The Namekian people, now living on a new planet after their home world was destroyed by Frieza years prior, find New Namek under siege by a mysterious, sentient spaceship that has latched onto and began attacking their home. Dende, now the Earth's guardian, senses the plight of his people and telepathically calls on Goku for help.

Goku, Gohan, Krillin, Piccolo, Oolong, Yajirobe and Master Roshi travel to the New Namek and upon arrival encounter an army of large robots abusing the Namekians. They learn that Cooler, who Goku was thought to have killed, is responsible. Cooler, now with a metallic body, reveals that he is going to absorb the planet and its lifeforms to power his ship. Goku fights Cooler while the others battle his robots who have durable armor that they struggle to penetrate. All except Piccolo are captured along with a village of Namekians. Piccolo manages to destroy all of the robots in one large energy attack before making his way to rescue those who were captured. Elsewhere, Goku struggles against Cooler's new "Meta-Cooler" form which gives him the ability to regenerate himself. Cooler also reveals his ability to use the instantaneous movement technique, an ability which Goku also uses. Cooler explains that his ship constantly monitors his body, and fixes any damage it might incur and improves his design to increase his durability. Goku transforms into a Super Saiyan which is also ineffective against Meta-Cooler, and just before he is strangled to death, Vegeta saves him. The two Super Saiyans attack Meta-Cooler together and they manage to destroy him. However, his ship recreates one thousand manifestations of Meta-Cooler, tipping the balance of power decisively against the Saiyans. Goku and Vegeta attempt one final defense but are captured and transported to be converted into fuel.

As his ship is leeching their energy, Cooler explains that after his defeat, his brain was absorbed by the remnants of a spacecraft's computer system and fused together; which he eventually took control of. Goku and Vegeta begin to release all their energy which overloads the system. They encounter the true biological Cooler, who Goku manages to kill with an energy blast. Piccolo arrives and encounters a Meta-Cooler which explodes. All of the Meta-Coolers and robot soldiers subsequently explode and the heroes escape before the ship leaves New Namek's orbit and explodes.

Goku and Vegeta fall from the sky near their allies and everyone rejoices in the victory.

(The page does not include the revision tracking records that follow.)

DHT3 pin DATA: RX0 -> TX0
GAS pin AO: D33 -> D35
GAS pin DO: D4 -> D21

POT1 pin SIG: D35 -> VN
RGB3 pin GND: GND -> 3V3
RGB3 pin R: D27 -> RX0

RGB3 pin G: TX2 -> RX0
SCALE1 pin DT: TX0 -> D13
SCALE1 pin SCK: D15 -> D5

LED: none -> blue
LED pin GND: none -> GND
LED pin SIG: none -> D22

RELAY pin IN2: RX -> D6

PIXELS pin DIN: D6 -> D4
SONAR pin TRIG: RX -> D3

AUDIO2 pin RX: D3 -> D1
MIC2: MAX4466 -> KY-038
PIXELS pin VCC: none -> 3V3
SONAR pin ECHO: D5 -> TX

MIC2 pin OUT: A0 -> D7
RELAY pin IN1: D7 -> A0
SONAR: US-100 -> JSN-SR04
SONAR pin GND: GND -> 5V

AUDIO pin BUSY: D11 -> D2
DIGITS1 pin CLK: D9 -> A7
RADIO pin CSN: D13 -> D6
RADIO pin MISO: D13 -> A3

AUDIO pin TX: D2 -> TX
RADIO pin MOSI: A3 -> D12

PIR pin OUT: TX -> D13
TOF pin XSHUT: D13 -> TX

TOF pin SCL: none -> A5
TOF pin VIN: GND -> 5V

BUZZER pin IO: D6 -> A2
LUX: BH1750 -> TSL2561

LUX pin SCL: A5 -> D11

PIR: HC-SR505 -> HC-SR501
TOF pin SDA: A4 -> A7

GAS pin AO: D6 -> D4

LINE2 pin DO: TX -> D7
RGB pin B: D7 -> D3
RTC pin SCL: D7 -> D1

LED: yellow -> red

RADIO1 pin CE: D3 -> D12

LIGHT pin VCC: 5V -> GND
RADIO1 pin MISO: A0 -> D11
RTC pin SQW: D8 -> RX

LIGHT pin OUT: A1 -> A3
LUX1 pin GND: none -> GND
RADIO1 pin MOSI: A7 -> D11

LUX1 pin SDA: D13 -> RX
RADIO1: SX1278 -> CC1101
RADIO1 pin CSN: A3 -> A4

In his spaceship, Vegeta crushes the computer chip that created Cooler's ship.

Cast

Music
OP (Opening Theme):
 "Cha-La Head-Cha-La"
 Lyrics by Yukinojō Mori
 Music by Chiho Kiyooka
 Arranged by Kenji Yamamoto
 Performed by Hironobu Kageyama
ED (Ending Theme):

 Lyrics by Dai Satō
 Music by Chiho Kiyooka
 Arranged by Kenji Yamamoto
 Performed by Hironobu Kageyama and Yuka

English dub soundtracks
The score for the English dub's composed by Mark Menza. The Double Feature release contains an alternate audio track containing the English dub with original Japanese background music by Shunsuke Kikuchi, an opening theme of "Cha-La Head-Cha-La", and an ending theme of  "Hero (You’re The Hero)".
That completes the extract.